August 29, 2008
Red Wine Ingredient Slows Aging Process, Study Shows
By Sandy Kleffman
It's not exactly a fountain of youth, but a substance found in red wine, grapes and nuts can prevent many age-related problems in mice, an intriguing new study reveals.
The substance, resveratrol, led to healthier hearts, better bone density, fewer cataracts and greater motor coordination in the animals.
The findings, published online Thursday in Cell Metabolism, may increase interest in resveratrol as scientists seek to ward off the inevitable deterioration that comes with growing older.
"It slowed down substantially some of the main components of the aging process," said Rafael de Cabo, one of the study authors. Cabo is a scientist with the Laboratory of Experimental Gerontology at the National Institute on Aging, which helped fund the research.
"We saw a big impact on overall health, but not on longevity," he said. "So that is an indication that not all of the aging-related processes were affected by resveratrol."
Resveratrol is an ingredient of red wine, grapes, red grape juices, blueberries, peanuts, peanut butter, pistachios and other foods.
It is not known whether the substance would produce the same effect in human beings as it did in mice, or what the right dosage would be for people with varying weights and conditions.
In other words, gorging on resveratrol-containing foods will not provide an elixir of youth, scientists stressed.
"You're not going to be able to get the kinds of levels that these mice got by altering your diet," said Dr. Stephen Bonasera, an assistant professor in the division of geriatrics at the UCSF Memory and Aging Center.
Duplicating the dosage given to mice, for example, would require drinking hundreds of bottles of wine per day.
"There's really nothing in this study yet that says it's time for us to start taking resveratrol," he said.
But Bonasera, who was not involved with the study, said the findings add one more important clue about how scientists may someday be able to delay the physiological changes that come with aging.
"This is a nice new molecule that people are going to be able to play with and alter to meet our needs," he said.
The research is a followup to a 2006 study that found resveratrol improved health and longevity in overweight, aged mice.

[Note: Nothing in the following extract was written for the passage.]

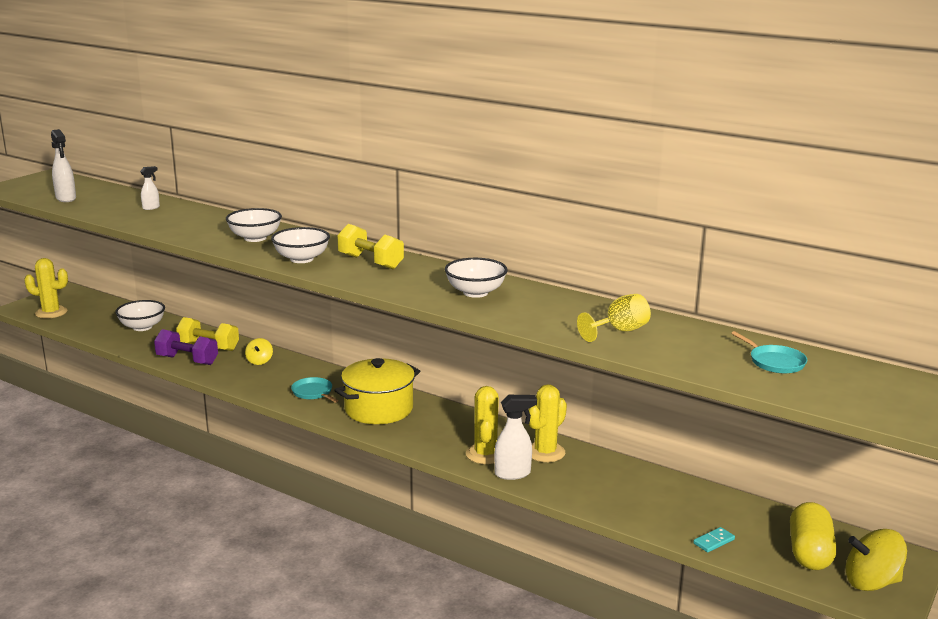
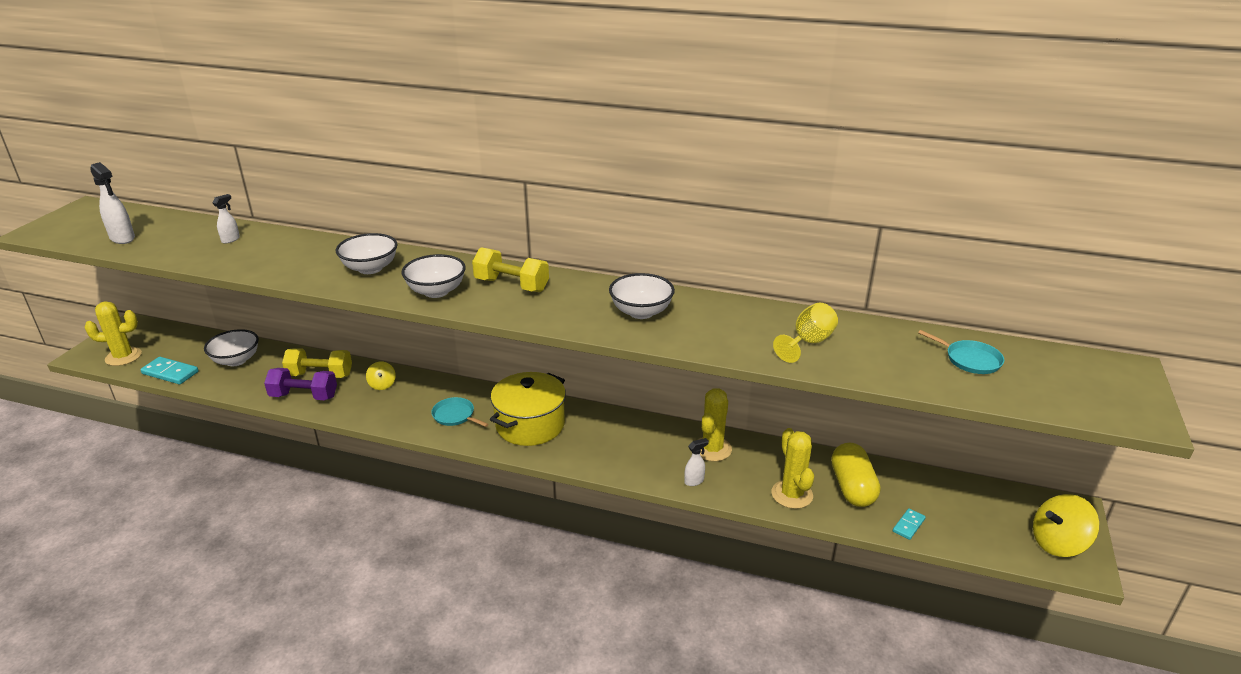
camera: 15 degrees left, 10 degrees up
(84, 329) = (170, 373): none -> turquoise domino
(485, 454) = (657, 462): yellow cactus -> yellow cactus (792, 494)
(513, 474) = (694, 481): white spray bottle -> white spray bottle, size x0.59
(809, 552) = (993, 520): yellow capsule -> yellow capsule (852, 487)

In the latest study, researchers gave resveratrol to middle-aged mice that were obese or had normal weights. Both groups later had reduced cholesterol, less inflammation in the heart and better- functioning aortas than a control group that did not receive the chemical.
The treated animals also had better bone density, reduced formation of cataracts and enhanced balance and motor coordination.
Despite such improvements, the nonobese, resveratrol-receiving animals did not live longer than the untreated mice. Cabo speculated that this may be because the resveratrol treatment began in middle age.
Researchers also examined how the chemical affected mice that were fed a standard diet, a high-calorie diet, or had an every- other-day feeding regimen. Other studies have shown that reducing calories has many healthful, anti-aging results.
This latest study revealed that resveratrol can mimic many of the positive changes that occur with such a reduced-calorie diet, Cabo said.
Because sharply restricting calories can be difficult, scientists are looking for alternatives that can produce the same results, said Marc Hellerstein, a professor of nutrition at UC Berkeley and professor of medicine at UCSF.
"I don't think resveratrol is going to be the best agent in this class," he said. "Most people feel it's not a very powerful agent. I don't think resveratrol is likely to be the ultimate answer to this."
The 2006 resveratrol study received widespread publicity and prompted an increase in companies selling resveratrol supplements. But scientists warned that people should proceed with caution since the supplements are largely unregulated and there could be safety concerns.
"We don't know how they're prepared," Bonasera said. "This has not been tested by the FDA. This has not been tested in people necessarily."
Doing a rough calculation, Bonasera estimated that people may have to consume 6 or more grams a day of resveratrol to get a dosage similar to that given to mice. By contrast, a large calcium pill contains 1.2 grams.
"You always worry that when people get large doses of a chemical that you can get reactions," he said. "That's a concern."
Cabo agreed, saying a lot more research is needed before he can recommend that people take resveratrol.
"It is a very interesting molecule with a lot of potential, but we need to know a lot more about it before we can say it's great for diabetes or it's great for obesity," he said.
But he noted that many of the resveratrol-containing foods have proven benefits aside from resveratrol.
"We've been recommending this from a health perspective all along," he said. "Eating a diet rich in fruits and vegetables is going to take you a long way."